For years, experts have warned that fires would be one of the serious consequences of climate change, but we've been too slow to act. Now climate change is not a distant threat. It's here. Now. And it's an urgent priority that needs immediate attention.
In the past year, Oregonians have seen historic wildfires driven by hurricane force winds raze entire communities. We shivered in cold, dark homes as an ice storm toppled power lines and brought down trees. We watched helplessly as temperatures reached historic highs in June, and hung our heads as dozens of our vulnerable neighbors lost their lives to the heat. And we continue to live through a historic drought that chokes off agricultural crops and starves salmon of adequate water.
To make matters worse, communities devastated by last year's wildfires have yet to fully recover, with homeowners and small businesses still displaced and waiting for help to rebuild.
The effects of climate change are threatening our way of life, our economy and our safety. The question is, do we have the will to tackle this urgent problem?
The Legislature has taken important steps already, passing a bipartisan law that will move Oregon to a 100% clean energy-powered electrical grid by 2040, including a cap on rate increases to make sure low-income residents aren't hurt by this transition. That will help create clean energy jobs in Oregon and dramatically cut our carbon emissions.

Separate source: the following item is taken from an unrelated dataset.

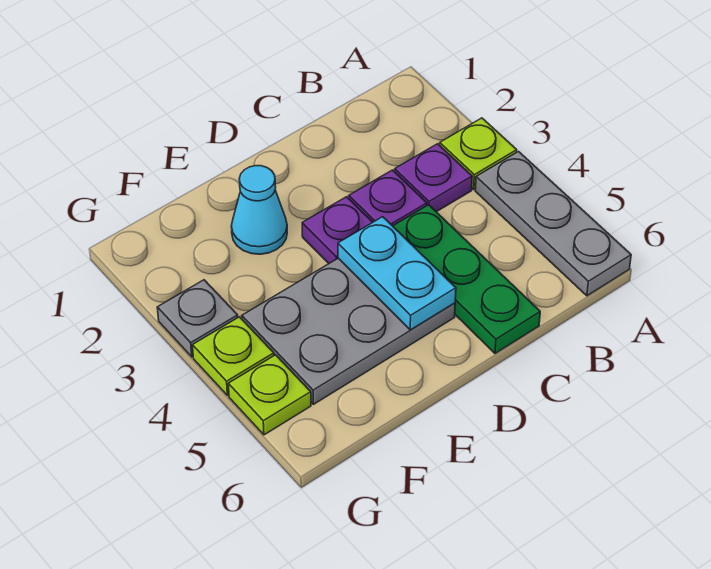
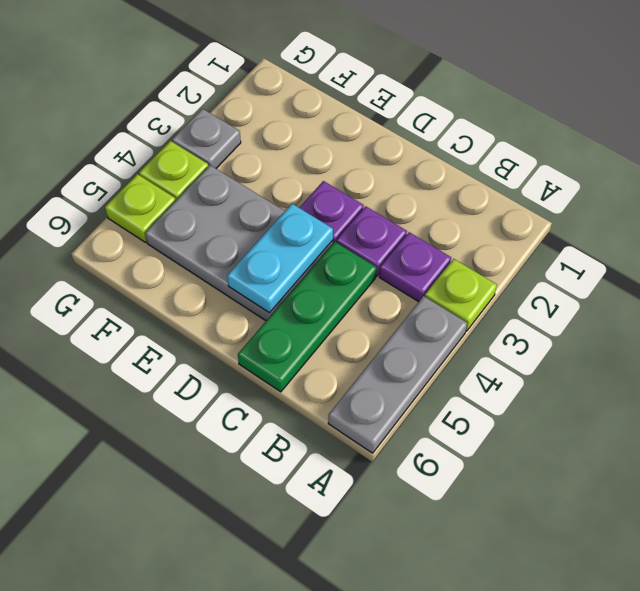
cyan cone E2 level 1 -> none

But far more work is needed to prevent and contain future wildfires and other devastating impacts of climate change. We need to see the Legislature making significant investments in critical infrastructure that protects flood-prone communities, working with local governments to cap some irrigation canals; expanding support for efforts like the Umatilla Forest Collaborative Project to reduce wildfire risks and make our forests healthier; establishing an Elliott State Research Forest to help us better understand how climate change and fire impact Oregon's forest management; supporting small rural fire districts during critical summer months to put more firefighters on the ground; and, investing in water storage projects to help farmers and rural communities better handle drought conditions.
This work also involves working with low-income and racially diverse urban neighborhoods where the lack of tree cover and parks increases temperatures and lowers air quality; and working with farmworkers and their employers to ensure that workers are protected from extreme heat events.

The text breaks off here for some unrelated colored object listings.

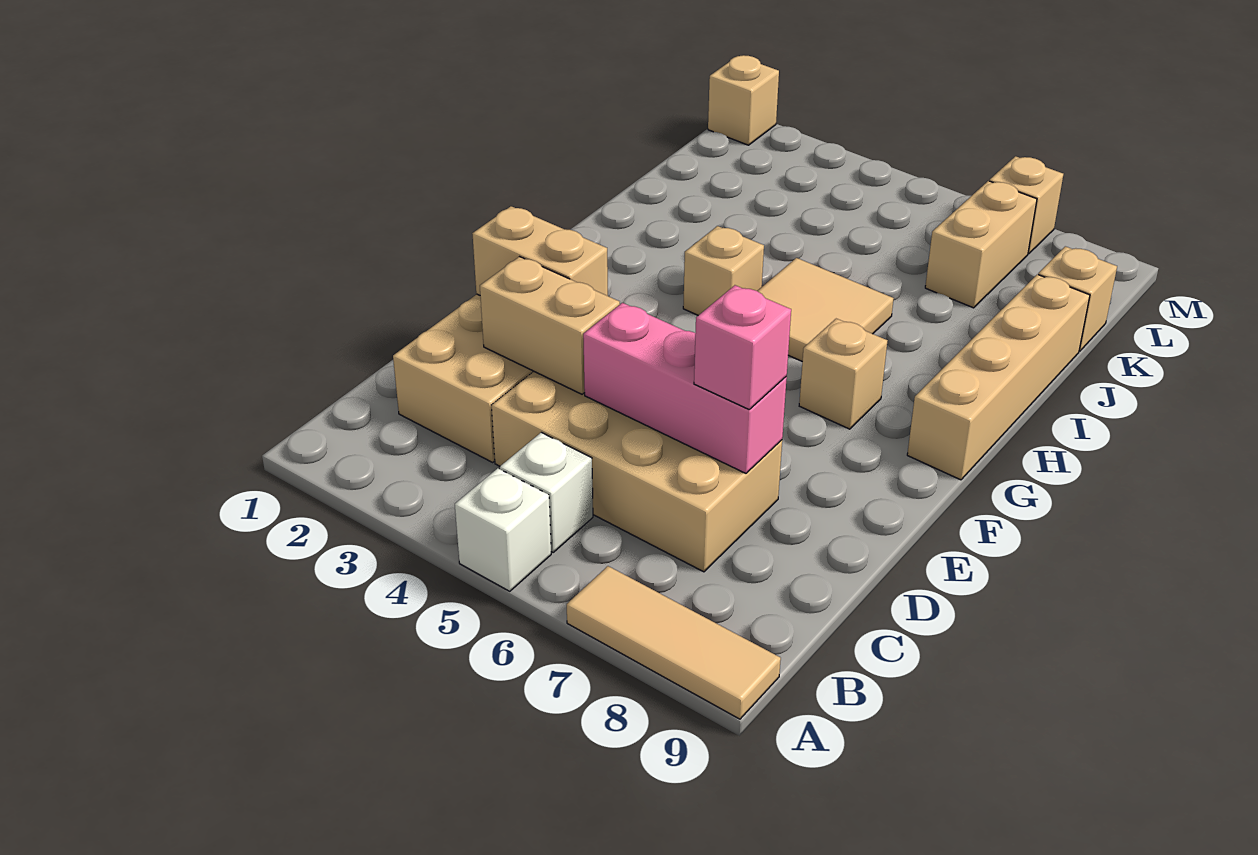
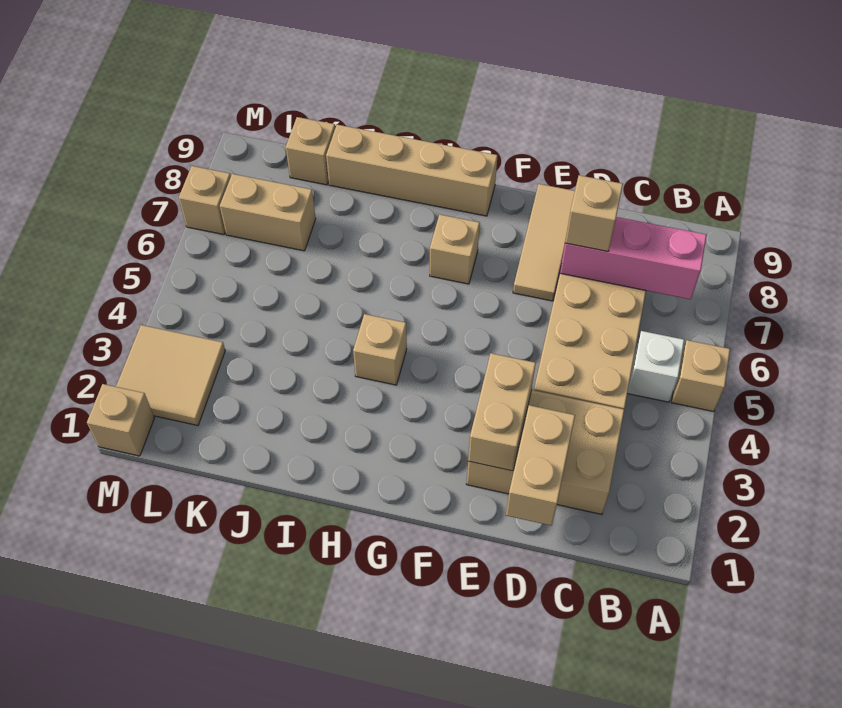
white brick A5 level 1 -> tan brick A5 level 1
tan tile A7:A9 level 1 -> tan tile E7:E9 level 1
tan brick D3:D4 level 2 -> tan brick D1:D2 level 2
pink brick D5:D7 level 2 -> pink brick B7:D7 level 2
pink brick D7 level 3 -> tan brick D7 level 3
tan tile H5:I6 level 1 -> tan tile L2:M3 level 1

It will likely require keeping homeless Oregonians off our freeway rights of way. Pedestrian deaths and traffic accidents aren't the only concern here. The risk of campfires has already proven to be costly to neighborhoods adjacent to our roadways.
We need to continue identifying ways to use existing health care dollars to better protect vulnerable Oregonians from severe heat (air conditioners), cold (weatherization), and smoke (air purifiers), and proactively identify more government buildings that can be used as heating and cooling stations during extreme events.
At the Oregon Treasury, where we oversee more than $100 billion in investments on behalf of state pension funds and other trust beneficiaries, we are doing our part. We've made significant investments in clean energy companies and technologies that will reduce carbon emissions and provide better storage and transportation of clean energy in the future.
And where we can use our clout as a major investor, we've helped elect clean energy advocates to the board of ExxonMobil and pushed other fossil fuel companies to take seriously their responsibility to address climate change.
What we need now is bold leadership and honest conversations from state leaders, and decisions that prioritize long-term investments to save lives and protect property. Climate change deniers used to paint the consequences as no more likely than a sci-fi movie set in the distant future. Now, Oregonians can see with their own eyes that climate change is here to stay, and that we must mobilize to stop it from doing further damage to the state that we love.
Tobias Read of Beaverton is Oregon's state treasurer. For 10 years, he also represented parts of Beaverton, Southwest Portland, Washington and Multnomah counties in the Oregon House.